下級生の頃からスポットライトを浴びてきた司令塔は、この試合ではシックススマンとしての出場。ただ、試合に出るなり力強く縦にレーンを突破し、観客もうなるノールックパスにステップバックジャンパー、ストリートボール顔負けのハンドリングで試合をペースアップしていった。6得点、8リバウンド、4アシスト、2スティールというスタッツもさることながら、試合に与えた影響はそれらの数字以上のものだったと言えるだろう。





「自分がコートに出たときにはやるべきことをしっかりやる、どの場面でもそれを徹底することを意識しています。とにかく足を使って速いテンポで進めるのが得意なので、自分が試合に出たらすぐにギアチェンジするというか、足を使ってプレーで表現するのを意識しています」

小野寺のこの言葉のとおり、彼女がプレーした26分44秒は明らかに試合がテンポアップしていた。

今年はストリートバスケットボールブランドballaholicがプロデュースする「TOKYO STREETBALL CLASSIC 2023」にも出場し、名だたるストリートボーラー相手に抜群のテクニックを披露し会場を沸かせた小野寺。157cmとひときわ小柄だが、その姿は彼女自身が憧れるカイリー・アービング(マーベリックス)を思い起こさせるシーンも多い。

そんな小野寺がバスケットを本格的に始めたのは小学1年生の頃。ただ、バスケットに触れ合っていたのはもっと前からだそうだ。「小さい頃からお母さんがバスケを教えてくれたんです。幼稚園生の頃からボールに触れていて、ミニバスを始められる小学1年生から本格的にプレーしています。当時から女子のバスケを見るよりもNBAや男子の試合を観てそのプレーをマネしていて、お母さんが『これをやってみな』と言ってくれたり教えてくれたり。自分のバスケが今のスタイルになったのはお母さんのおかげです」。
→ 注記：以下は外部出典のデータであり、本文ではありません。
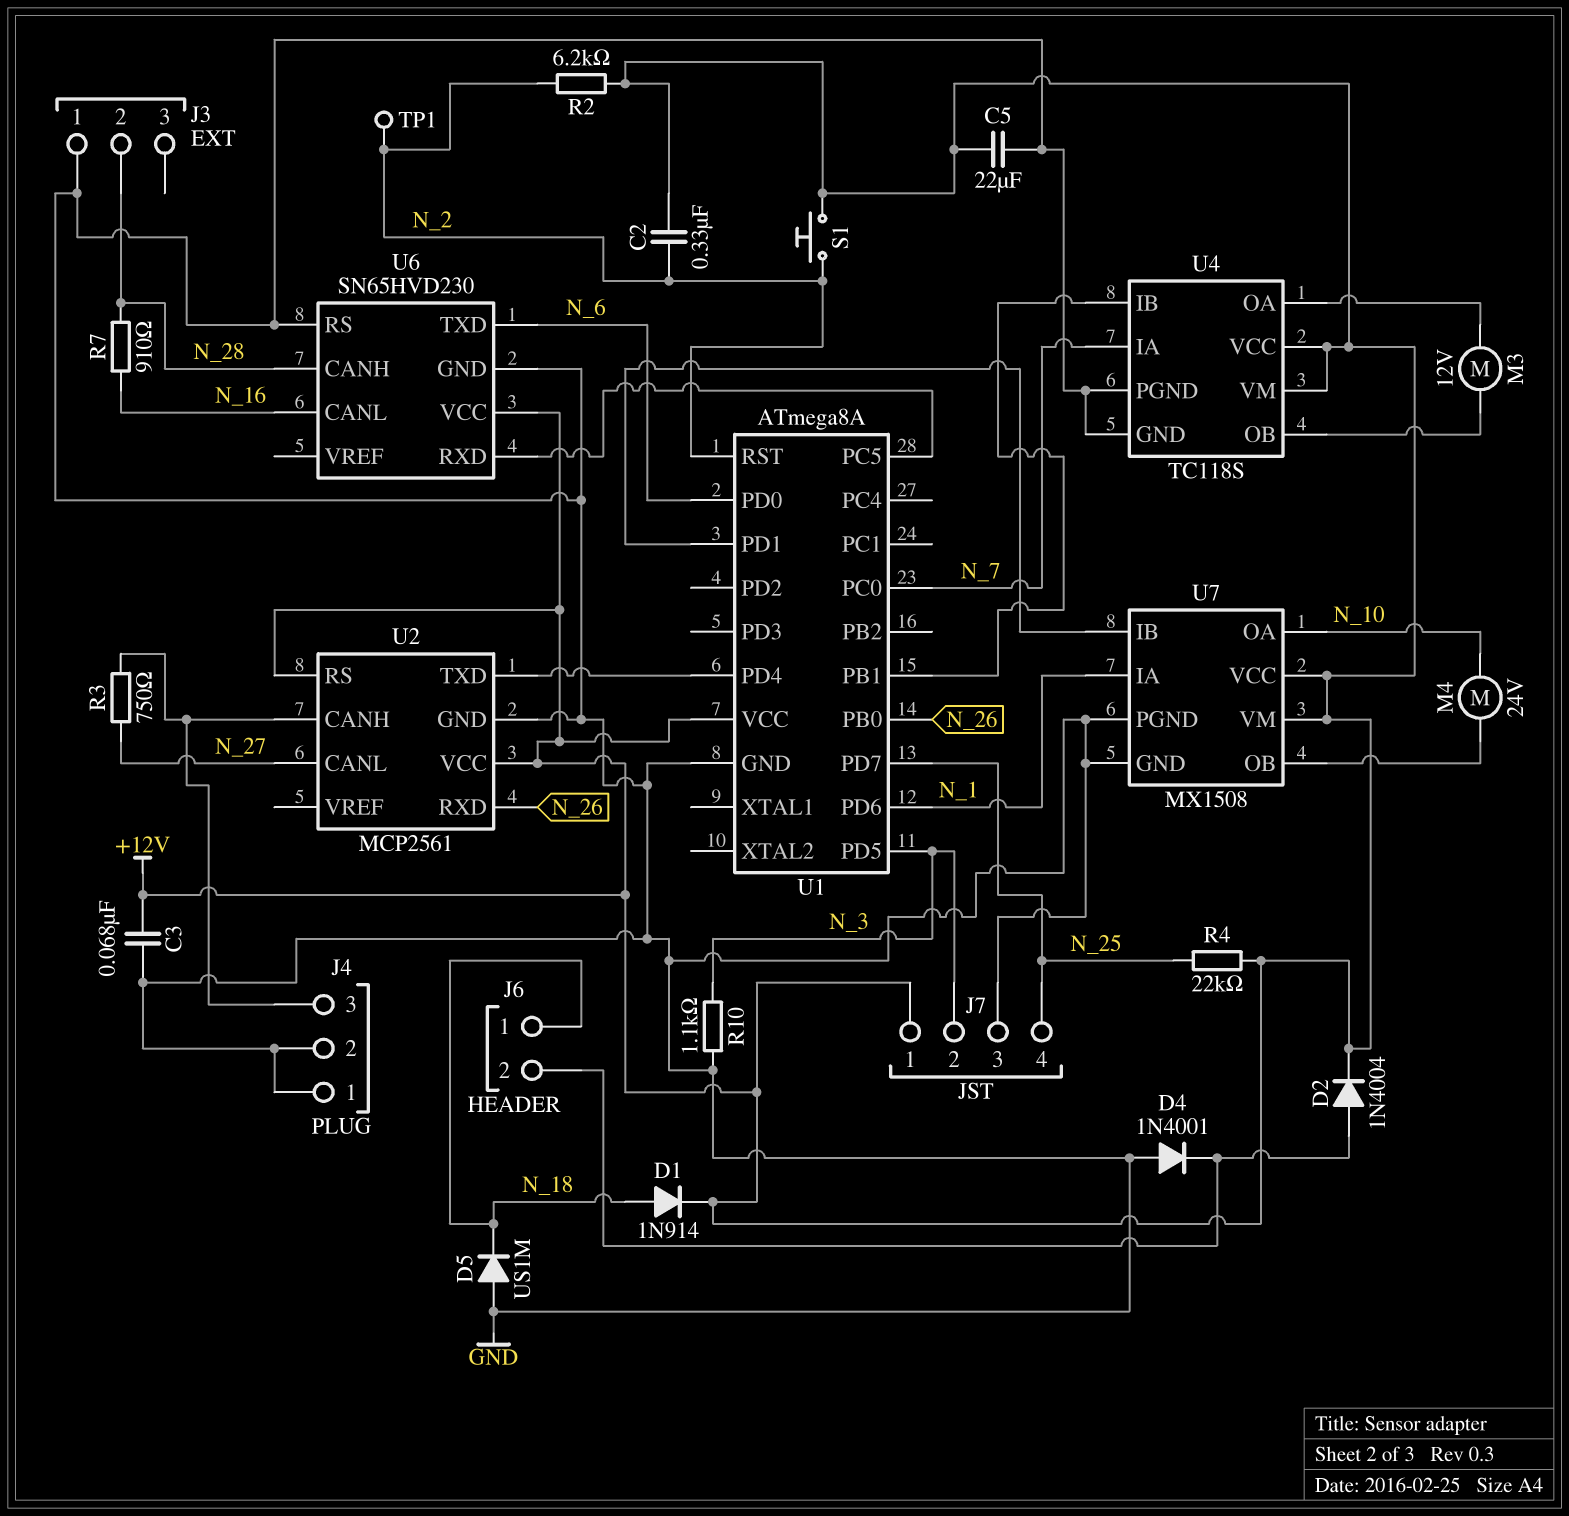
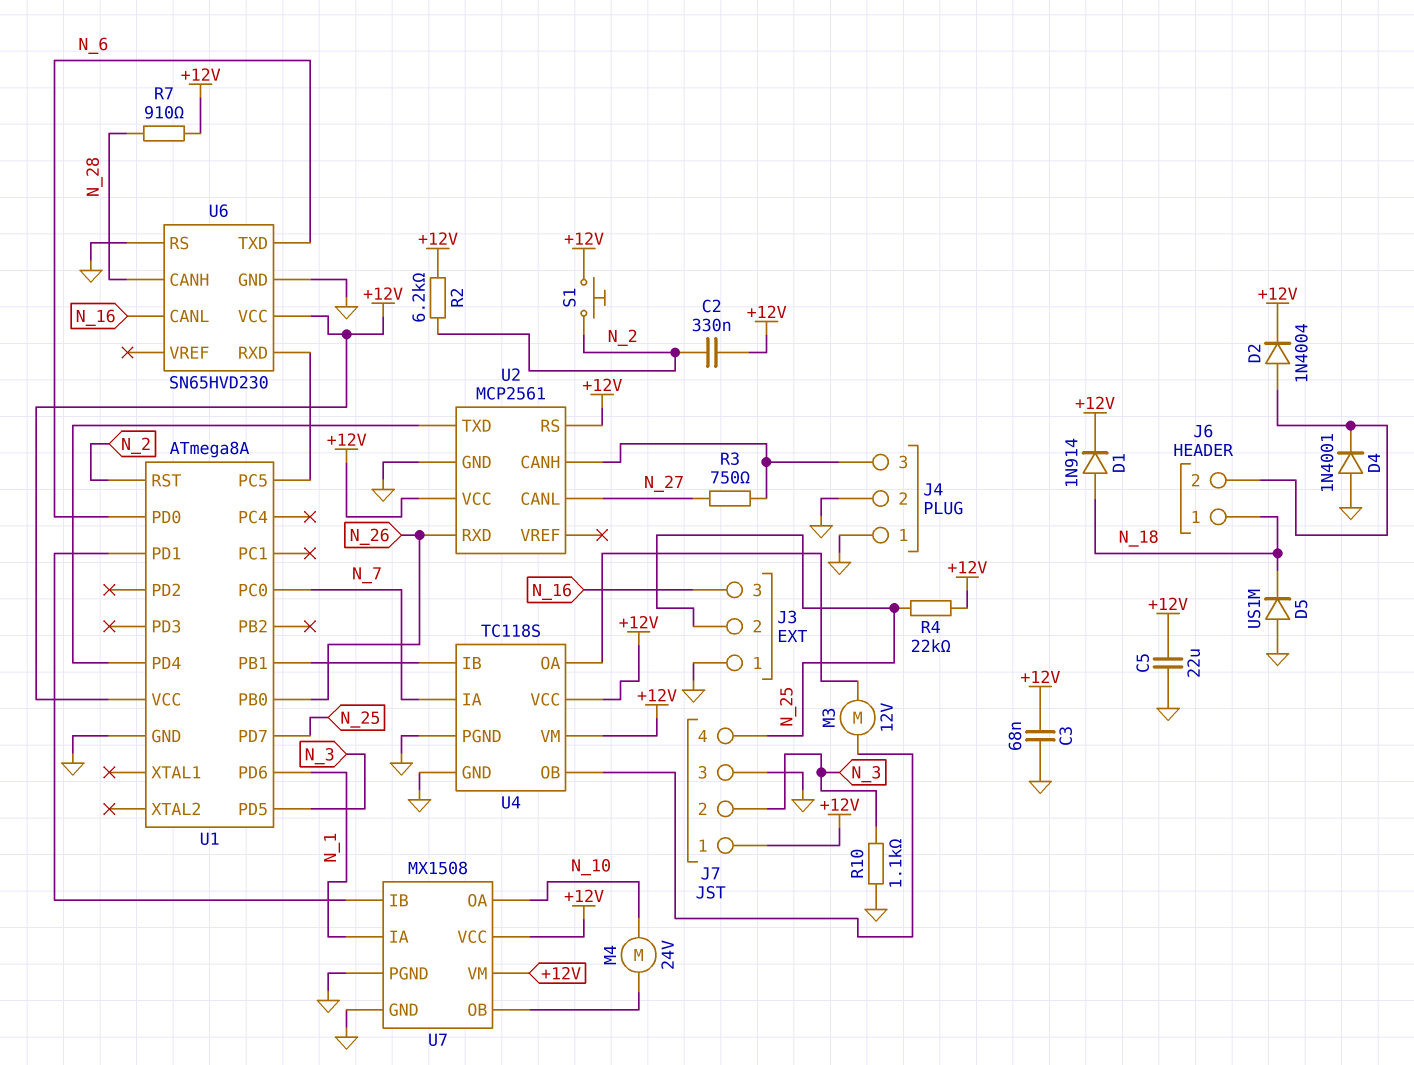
J3 pin 2: N_28 -> N_25
J3 pin 3: none -> N_16
R7: 910 (N_16, N_28) -> 910 (+12V, N_28)
TP1: test point (N_2) -> none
キレのあるドリブルワークは母の影響で見るようになったアービングらNBA選手からインスピレーションを受けたものだったのだ。

夢中は努力を超えるという表現をしばしば耳にするが、小野寺もバスケットに夢中になっている一人。体育館を使用できる自由度が高い日体大で、「自主練習でもYouTubeなんかを見てやりたい練習を探したり、NBA選手がやっているプレーを遊び感覚でマネして、それを試合でできるのかを試したり。楽しみながらやっています」と小野寺。大学4年生を迎えた今でも、その好奇心は子どものころと変わらぬままだ。





同時に、今年は最上級生としてチームを引っ張る立場になる。小野寺は言う。「私は声で引っ張るよりもプレーや背中で見せることを目標にしています。それを40分間続けて、後輩たちにそういう姿を見せて引っ張っていくのが今年の課題。最終目標は日本一なので、そのために日体らしい走るバスケットと脚を使ったディフェンスを表現していきたいです」

また、この試合のロースコアな展開についても「今日は筑波さんのシュートが入っていなかった部分が多かったと思います。その中でもトランジションで点を取られる場面はいくつかあったし、3Pシュートも結構打たれていたので、そういうシュートが入っていたらハイスコアな試合になっていたと思います。そういうところをもっと詰めてオフェンスでもディフェンスでももっと良くしていきたいです」と、課題を見極めて前に進もうとしている。

卒業後はWリーグ入りを目指していくという小野寺が見据えるのは「世界に挑戦していけるような面白い選手」になること。近年では町田瑠唯や安間詩織ら、小野寺と同じく小柄なガードが世界を相手に活躍してきた。そんな先人たちの背中を追いながら、「身長が小さいけど、逆にそれを生かしてどれだけできるか挑戦していきます」と力強く語ってくれた。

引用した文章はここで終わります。